Fans Watch Portugal v Ghana at Industrial Area Fan Zone - FIFA World Cup Qatar 2022
DOHA, QATAR - 24 NOVEMBRE: lavoratori e tifosi di Doha assistono alla partita tra Portogallo e Ghana presso l'Industrial Area Fan Zone dell'Asian Town Cricket Stadium il 24 novembre 2022 a Doha, in Qatar. (Foto di Christopher Lee/Getty Images)

Il dolore e la condanna

La notizia della morte di Pooley ha scosso tutto il paese. Il suo nome è diventato virale su  X (ex Twitter), dove centinaia di tributi hanno invaso i social. La passione che nutriva per la sua squadra non sarà mai dimenticata, e la sua morte è un ammonimento doloroso per chi pensa che il calcio possa giustificare la violenza.

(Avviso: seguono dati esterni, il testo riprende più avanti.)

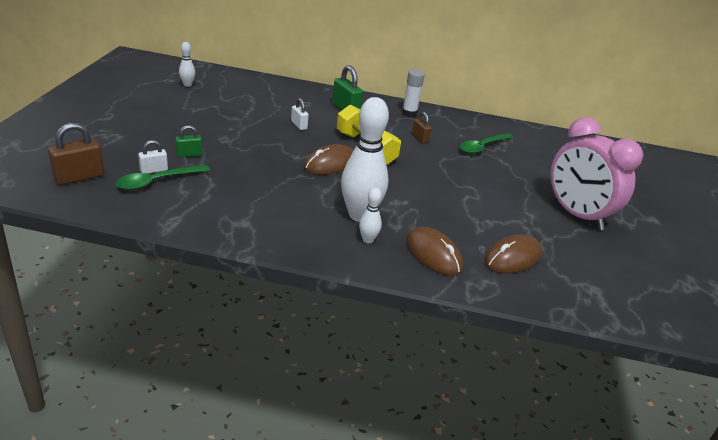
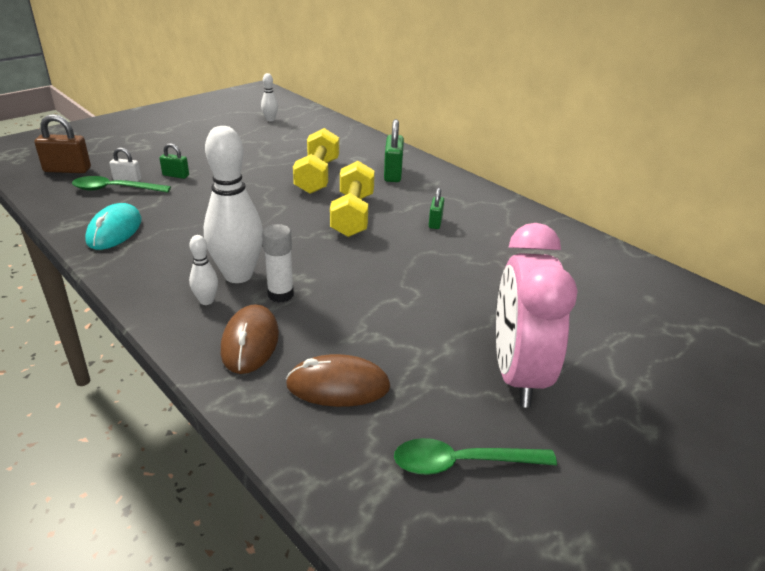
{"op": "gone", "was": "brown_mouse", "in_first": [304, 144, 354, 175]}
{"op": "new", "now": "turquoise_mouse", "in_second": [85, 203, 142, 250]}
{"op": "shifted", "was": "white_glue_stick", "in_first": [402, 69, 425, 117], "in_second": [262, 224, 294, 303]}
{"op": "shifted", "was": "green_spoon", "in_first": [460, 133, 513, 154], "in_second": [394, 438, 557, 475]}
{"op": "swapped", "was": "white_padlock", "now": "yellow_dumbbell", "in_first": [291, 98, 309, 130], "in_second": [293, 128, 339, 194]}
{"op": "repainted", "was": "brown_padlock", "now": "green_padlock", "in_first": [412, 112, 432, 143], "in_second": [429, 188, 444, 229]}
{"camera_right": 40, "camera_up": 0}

I due club coinvolti, Asante Kotoko e Nsoatreman, hanno condannato fermamente gli scontri, mentre la Ghana Football Association (GFA) ha preso misure drastiche: divieto per Nsoatreman di utilizzare il loro stadio e sospensione delle partite di campionato fino a nuovo ordine. L’ente ha promesso di lavorare per migliorare la situazione, ma la realtà dei fatti resta una sola: la violenza è ancora troppo presente negli stadi.

L'appello alla sicurezza

Mentre il calcio in Ghana affronta una crisi di credibilità e appeal, le voci che chiedono maggiore sicurezza negli stadi si fanno sempre più forti. Non sono bastate le multe o i divieti a fermare le violenze, e molti si chiedono se le attuali misure siano davvero sufficienti a proteggere tifosi, giocatori e ufficiali. Ogni settimana, la paura di un nuovo episodio di violenza cresce, e la domanda che tutti si pongono è: "Fino a quando?"